Note:
This topic has been translated from a Chinese forum by GPT and might contain errors.
Original topic: pd dashboard报“集群中未部署 Prometheus 组件,监控不可用。”
[TiDB Usage Environment] Production Environment
[TiDB Version] v5.4.2
[Reproduction Path] Bare-metal deployment of TiDB, used for three years, current version running for six months, first time encountering this issue
[Encountered Problem: Symptoms and Impact] PD dashboard suddenly reports an error: Prometheus component not deployed in the cluster, monitoring unavailable.
Is there any other way besides manually modifying the Prometheus address? What is the cause of this issue, and what does the “failed to reload persist options” in the logs mean? There have been numerous warnings of this kind.
Error Screenshot
PD Logs
Cluster Status
Are there any errors reported in the Prometheus logs?
Have the monitoring components been restarted?
This morning, when I saw an anomaly in the PD dashboard, I thought it was an issue with Prometheus and restarted Prometheus once. However, the problem persisted.
I manually changed this, and it worked fine. The problem is that the cluster topology hasn’t been changed, so why did it suddenly become unrecognizable?
Another point is that Grafana monitoring is normal, and Grafana’s data source and PD use the same Prometheus.

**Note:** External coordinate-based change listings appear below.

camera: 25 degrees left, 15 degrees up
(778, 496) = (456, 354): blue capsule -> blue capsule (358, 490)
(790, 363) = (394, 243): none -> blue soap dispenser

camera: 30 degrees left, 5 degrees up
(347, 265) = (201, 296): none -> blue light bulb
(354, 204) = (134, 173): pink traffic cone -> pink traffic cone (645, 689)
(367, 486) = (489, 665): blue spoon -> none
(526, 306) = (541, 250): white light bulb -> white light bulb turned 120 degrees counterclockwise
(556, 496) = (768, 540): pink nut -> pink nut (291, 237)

You can try deploying it manually.
You can check the configuration file. Currently, the Prometheus component is not recognized in the PD panel cluster.

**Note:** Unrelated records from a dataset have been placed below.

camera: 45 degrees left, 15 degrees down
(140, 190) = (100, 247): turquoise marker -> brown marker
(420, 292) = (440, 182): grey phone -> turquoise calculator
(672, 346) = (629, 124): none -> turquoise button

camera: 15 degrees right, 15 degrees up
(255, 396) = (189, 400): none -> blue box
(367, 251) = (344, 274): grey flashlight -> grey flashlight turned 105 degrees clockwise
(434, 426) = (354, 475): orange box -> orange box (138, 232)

Deploy what? All monitoring services are in a normal state.
The configuration file is also normal, and the cluster topology is normal. At the beginning, PD could recognize Prometheus, but after six months, it suddenly couldn’t recognize the address.
Hello,
Can you try reloading the monitoring? tiup cluster reload -R prometheus,grafana,alertmanager
I just tried it, the problem still persists.